Description
Given a sorted array of integers nums and integer values a, b and c. Apply a quadratic function of the form f(x) = ax2 + bx + c to each element x in the array.
The returned array must be in sorted order.
Expected time complexity: O(n)
Example
Input: [-4, -2, 2, 4], a = 1, b = 3, c = 5, Output: [3, 9, 15, 33]
Input: [-4, -2, 2, 4], a = -1, b = 3, c = 5, Output: [-23, -5, 1, 7]
Idea
First assume a > 0. Since the array is sorted, and quadratic function first decreases, then increases, the transformed array is unimodal (first drop, then rise).

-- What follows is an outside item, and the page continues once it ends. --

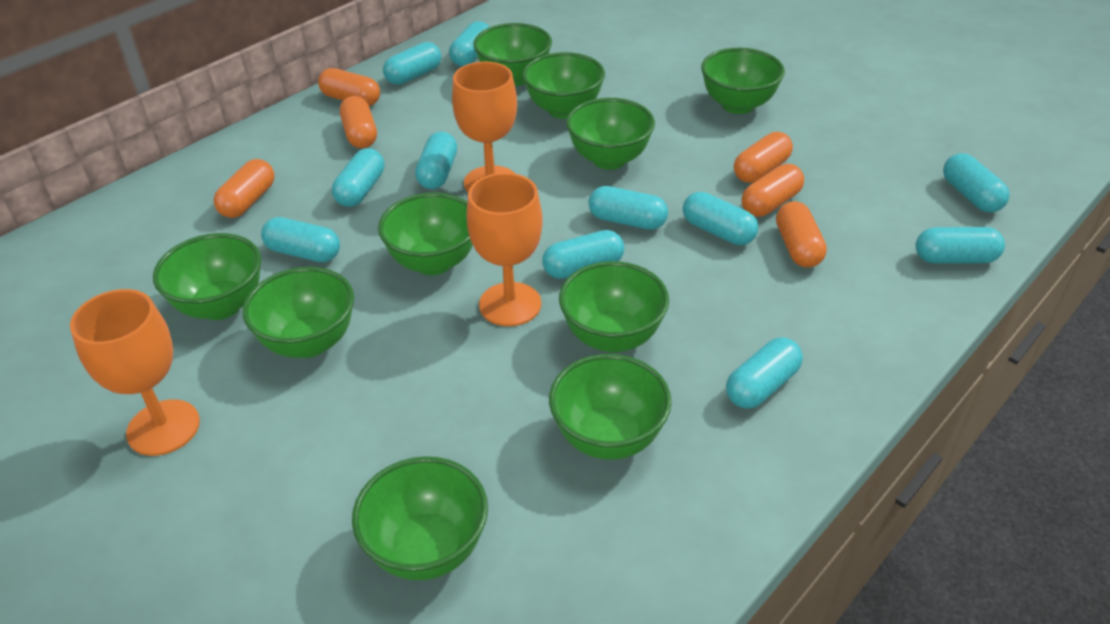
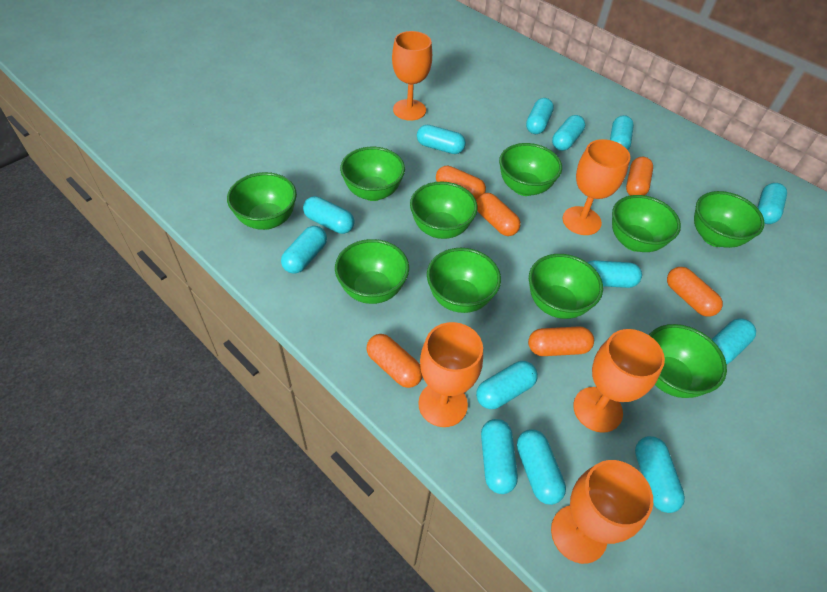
orange goblet: 3 -> 5
turquoise capsule: 11 -> 13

We find the pivot point, and use two pointers to traverse the left part, which is decreasing, and the right part, which is increasing. Merge them as in the merge sort.
If a < 0, first call the function on -a, -b, -c, then negate and reverse the result.
Solution
class Solution {
public:
vector<int> sortTransformedArray(vector<int>& nums, int a, int b, int c) {
int n = nums.size();
if (a < 0) {
vector<int> rtn = sortTransformedArray(nums, -a, -b, -c);
for (auto it = rtn.begin(); it != rtn.end(); it++) *it = -(*it);
reverse(rtn.begin(), rtn.end());
return rtn;
}
for (int i = 0; i < n; i++) {
nums[i] = a * nums[i] * nums[i] + b * nums[i] + c;
}
int right = 0;
while (right < n && (right == 0 || nums[right] <= nums[right - 1])) {
right++;
}
int left = right - 1;
vector<int> rtn;
while (left >= 0 && right < n) {
if (nums[left] < nums[right]) {
rtn.push_back(nums[left--]);
} else {
rtn.push_back(nums[right++]);
}
}
while (left >= 0) {
rtn.push_back(nums[left--]);
}
while (right < n) {
rtn.push_back(nums[right++]);
}
return rtn;
}
};
Performance
110 / 110 test cases passed.
Runtime: 9 ms